Have any Vice Presidents later run for Governor or other office besides President after their terms?
Yes. Not counting those who served as President or ran for President following their time as Vice President, or the seven Vice Presidents who died in office (George Clinton, Elbridge Gerry, William R. King, Henry Wilson, Thomas A. Hendricks, Garret Hobart, and James S. Sherman), here are the VPs who sought other offices post-Vice Presidency:
•Aaron Burr (1801-1805): Lost race for Governor of New York in 1804 during his Vice Presidency.
•Daniel D. Tompkins (1817-1825): Lost race for Governor of New York in 1820 during his Vice Presidency.
•John C. Calhoun (1825-1832): Resigned the Vice Presidency to join in the U.S. Senate from South Carolina (1832-1843); Served as Secretary of State (1844-1845) in the last stretch of the Tyler Administration; Elected again to the U.S. Senate from South Carolina (1845-1850) after serving as Secretary of State.
•Richard M. Johnson (1837-1841): Lost race for the U.S. Senate in Kentucky in 1842; Served two separate terms in the Kentucky House of Representatives (1841-1843; 1850) after his Vice Presidency. Died two weeks into his second post-Vice Presidential term in the state legislature.

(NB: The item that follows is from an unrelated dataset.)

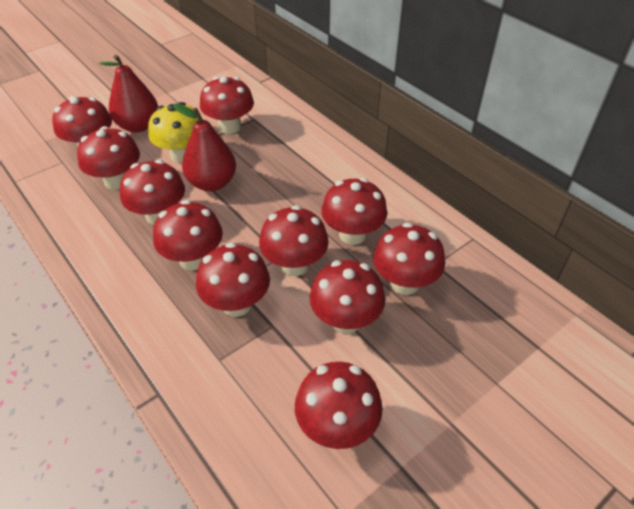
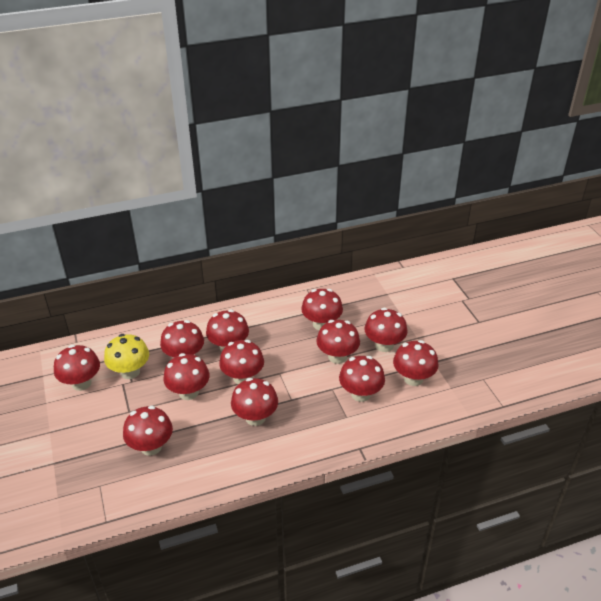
red mushroom: 11 -> 12
red pear: 2 -> 0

•John Tyler (1841): After serving as Vice President and President, and following Virginia's secession from the Union in 1861, Tyler was elected as a delegate to the Provisional Confederate Congress. Tyler was also elected to a full term in the Confederate House of Representatives but died just before taking his seat in February 1862.
•George M. Dallas (1845-1849): Appointed U.S. Minister to Great Britain (1856-1861) by President Pierce and served under Presidents Pierce and Buchanan before being replaced early in the Lincoln Administration.
•John C. Breckinridge (1857-1861): Elected to a U.S. Senate seat from Kentucky while still Vice President. After administering the oath of office to his successor as Vice President, Hannibal Hamlin, Breckinridge was immediately sworn into the Senate by Hamlin. Although Kentucky remained neutral during the Civil War, Breckinridge supported the Confederacy and joined the Confederate military while still a sitting Senator, resulting in treason charges in November 1861 and, a month later, unanimous expulsion from the Senate. Breckinridge became a general in the Confederate Army and served as Confederate President Jefferson Davis's final Secretary of War.
•Hannibal Hamlin (1861-1865): Briefly served as Collector of the Port of Boston (1865-1866) after being appointed by President Andrew Johnson. Elected U.S. Senator from Maine (1869-1881). Served as U.S. Ambassador to Spain (1881-1882) under Presidents Garfield and Arthur.
•Andrew Johnson (1865): After his brief Vice Presidency and nearly four years as President, Johnson lost races for the U.S. Senate (1869) and U.S. House of Representatives in Tennessee. Elected as U.S. Senator from Tennessee in 1875 and died in office.
•William A. Wheeler (1877-1881): Wheeler was considered as a candidate for the U.S. Senate from New York on several occasions following his Vice Presidency but never made a serious bid for election.
•Levi P. Morton (1889-1893): Served as Governor of New York (1895-1896).
•Adlai E. Stevenson (1893-1897): Lost race for Governor of Illinois in 1908.
•Charles W. Fairbanks (1905-1909): Fairbanks was the Republican nominee for Vice President on a ticket alongside Presidential nominee Charles Evans Hughes in 1916 but they lost to incumbent President Woodrow Wilson and Vice President Thomas R. Marshall.
•Charles G. Dawes (1925-1929): Served as U.S. Ambassador to Great Britain (1929-1931), appointed by President Hoover.
•Henry A. Wallace (1941-1945): After being dumped as Vice President in favor of Harry Truman when Franklin D. Roosevelt ran for a fourth term in 1944, FDR appointed Wallace Secretary of Commerce where he served from 1945-1946 under Roosevelt and Truman
•Alben W. Barkley (1949-1953): Elected to the U.S. Senate from Kentucky after his Vice Presidency and served from 1955 until dying in office in 1956.
•Richard Nixon (1953-1961): After losing his first bid for the White House in 1960, Nixon also lost a race for Governor of California in 1962 after leaving the Vice Presidency before making a remarkable comeback to win the Presidency in 1968.
•Hubert H. Humphrey (1965-1969): Elected to his former seat in the U.S. Senate from Minnesota and served until dying in office (1971-1978).
•Walter Mondale (1977-1981): U.S. Ambassador to Japan (1993-1996), appointed by President Clinton. In 2002, Mondale lost a race for U.S. Senate from Minnesota when he was the last-minute replacement on the ballot after Senator Paul Wellstone was killed in a plane crash.